Sin embargo, parte de la ciudadanía puede verse seducida por la propuesta de la cesión del suministro eléctrico al Estado. Porque, que el Estado debería encargarse de todo, es una idea que en su cabeza suena espectacular. La realidad nos dice otra cosa. Que se nacionalice la electricidad, que se cree un “Ministerio de la Luz”, sería un “back to Franco”, otro más, del Gobierno de Sánchez. Un retorno al pasado que no es legal.

Lo que falló fue un diseño de sistema que no está preparado aún para depender tan intensamente de fuentes que, aunque limpias, necesitan más que eslóganes electorales y postureo

El sistema eléctrico español forma parte de un marco europeo que se basa en tres pilares: competencia en generación, neutralidad en la red de transporte, e independencia regulatoria.
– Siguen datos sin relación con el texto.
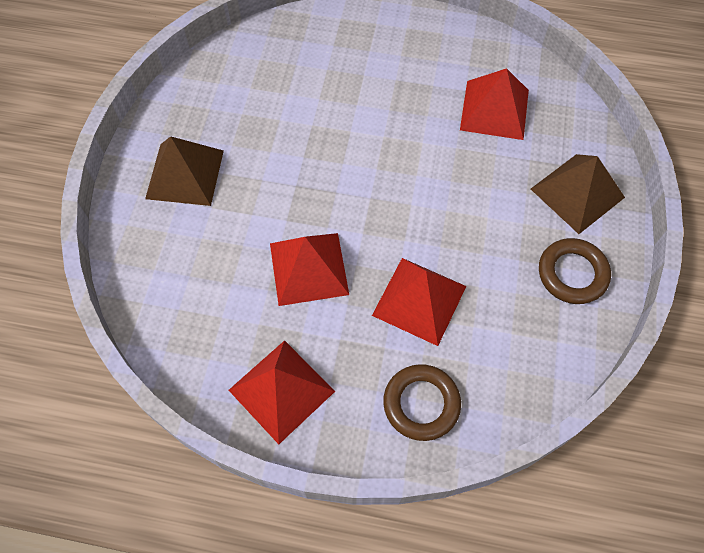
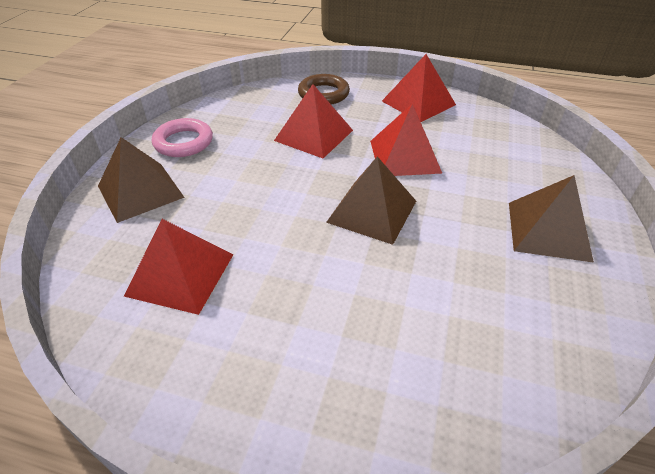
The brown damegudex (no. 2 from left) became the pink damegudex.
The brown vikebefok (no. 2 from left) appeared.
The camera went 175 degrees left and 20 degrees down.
Eso significa que no se puede politizar el sistema energético, ni someterlo al vaivén del poder de turno. Nacionalizar la electricidad no solo iría contra las directrices de la Unión Europea: iría contra el principio mismo de un sistema pensado para funcionar con reglas estables, inversión privada y supervisión pública eficaz.

Y lo más importante: nacionalizar no arregla el problema técnico. Podríamos tener una empresa 100% pública gestionando la red, y si no invertimos en almacenamiento, en regulación de frecuencia, en planificación del mix, el resultado sería exactamente el mismo: un apagón, pero esta vez con firma estatal.
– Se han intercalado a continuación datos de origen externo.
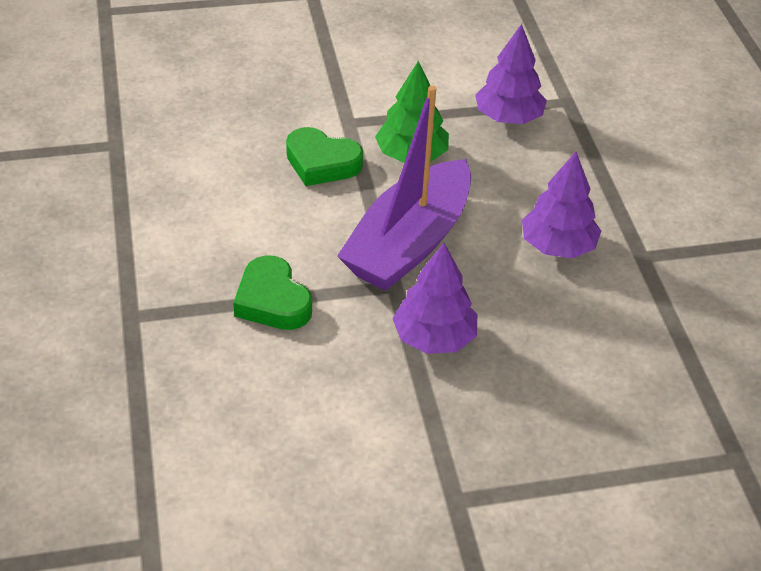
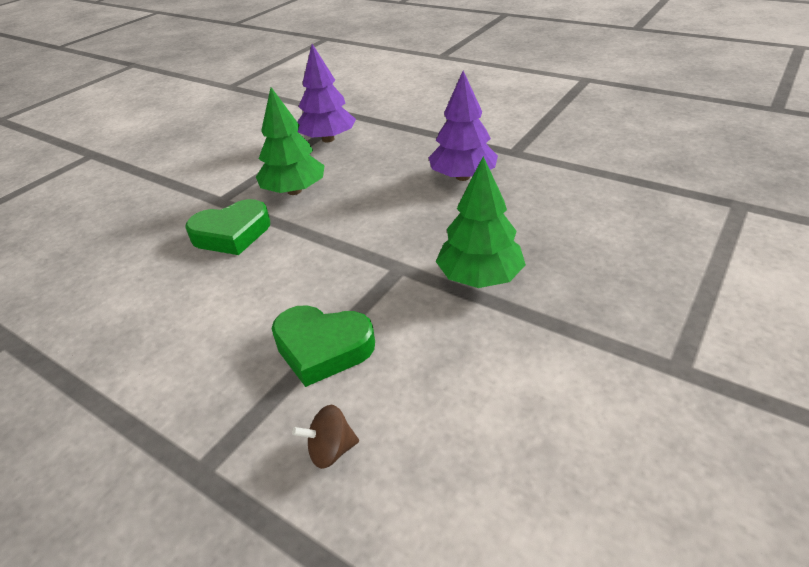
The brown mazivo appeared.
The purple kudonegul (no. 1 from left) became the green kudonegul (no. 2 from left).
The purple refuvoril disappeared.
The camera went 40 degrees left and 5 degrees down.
Lo que necesitamos no es un Estado propietario, sino un Estado competente, lo que para muchos es una contradicción en términos. Si queremos un sistema basado en renovables debemos dotarlo de los elementos que hoy le faltan: almacenamiento, respaldo flexible, planificación técnica y regulación eficaz. Eso requiere dinero y decisión.

Y si los fondos públicos se destinan a otras prioridades, entonces toca sincerarse: hay que redistribuir el gasto, asumir que la transición será más lenta y apostar por la energía nuclear. Lo que no podemos hacer es exigir energía limpia, barata y estable, sin hacer los deberes que esa estabilidad exige. La transición energética no es un eslogan. Es una obra de ingeniería que, si no se planifica bien, puede dejarnos a oscuras, eso sí, con un flamante Ministerio de la Luz.